Carson y De Vaca habían continuado hacia el este, en dirección a un bajo cono de cenizas. El cono se abría por el extremo oeste y casi se fundía con el río de lava, con sus lados elevados como dos puntos hacia el feroz cielo azul. Las huellas se dirigían directamente hacia la baja abertura.

Nye experimentó una oleada de triunfo. Carson y la furcia india sólo podían dirigirse hacia el cono de ceniza con un único propósito: encontrar refugio. Creían haberle despistado al introducirse entre la lava. Al darse cuenta de que cruzar el desierto durante el día era una decisión suicida, se disponían a esperar en el cono de ceniza hasta que llegara la noche, para continuar su viaje amparados por la oscuridad.

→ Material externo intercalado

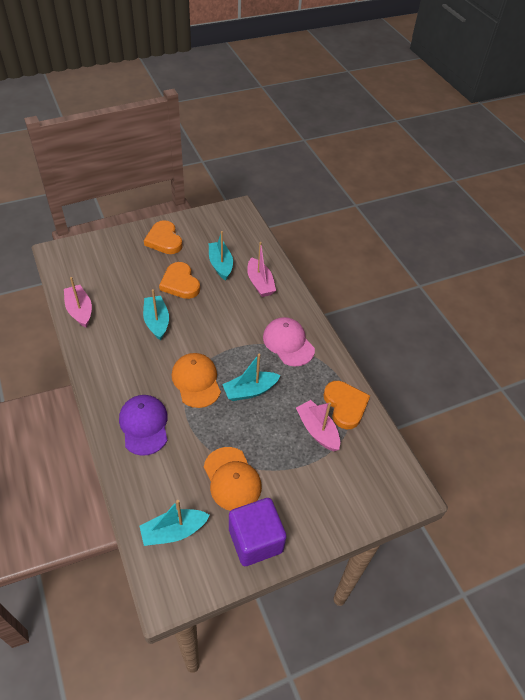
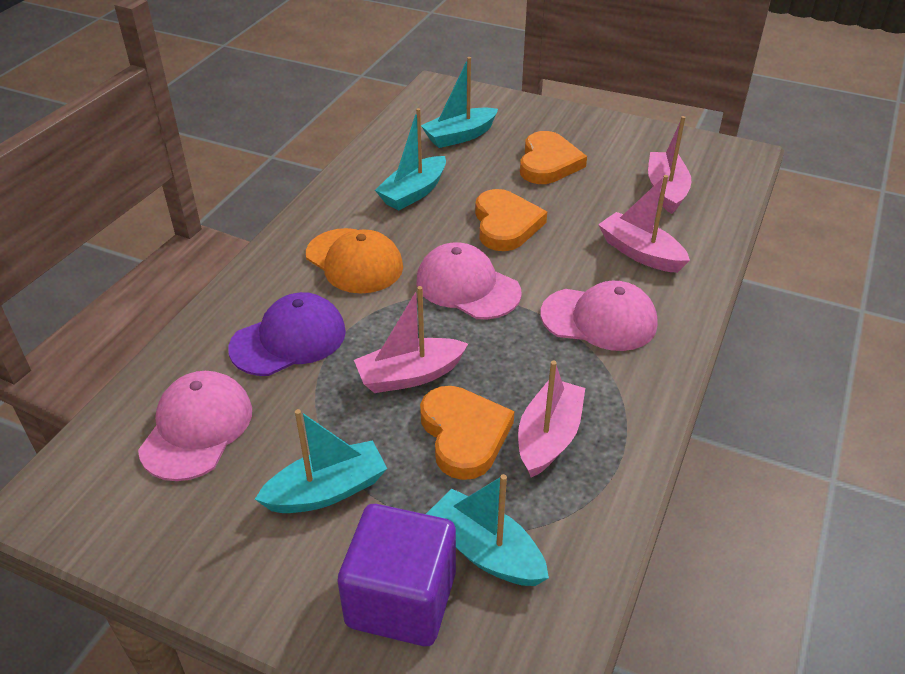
orange cap: 2 -> 1
pink boat: 3 -> 4
pink cap: 1 -> 3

Entonces observó un hilillo de humo surgir de la parte interior del cono de ceniza. Nye se detuvo y lo miró con incredulidad. Carson tenía que haber cazado algo, probablemente un conejo, y estaba atareado con su festín. Examinó el rastro cuidadosamente y luego examinó el terreno hacia los lados, en busca de otras huellas. Carson había demostrado ser un hombre de recursos. Quizá había un rastro de salida por el extremo más alejado del cono.

Dejó a
Muerto
a una distancia segura y se movió con precaución, con infinita paciencia, permaneciendo oculto a medida que trazaba un círculo alrededor del cono de ceniza. El humo y las huellas podían ser alguna clase de trampa.

Pero no había la menor señal de una trampa. Y tampoco vio huellas que se alejaran del cono. Los dos habían entrado en el cono de ceniza y no habían salido.

Inmediatamente, Nye supo lo que tenía que hacer: subir por la parte posterior del cono, allí donde las paredes de lava se elevaban irregularmente. Desde aquella altura podría disparar contra el interior del cono, donde no había ningún lugar para protegerse.

Regresó en busca de
Muerto
y se movió trazando un arco amplio, para dirigir el caballo alrededor del extremo sureste del cono. Allí, en las sombras cercanas y silenciosas, le ordenó a
Muerto
que se quedara quieto. Luego, con cuidado, inició la ascensión de la ladera del cono, con el rifle colgado a la espalda y una caja de munición en el bolsillo. Las cenizas eran menudas y de tacto caliente, y resbalaban y hacían ruido al subir por la ladera, pero sabía que el ruido no llegaría hasta el interior del cono.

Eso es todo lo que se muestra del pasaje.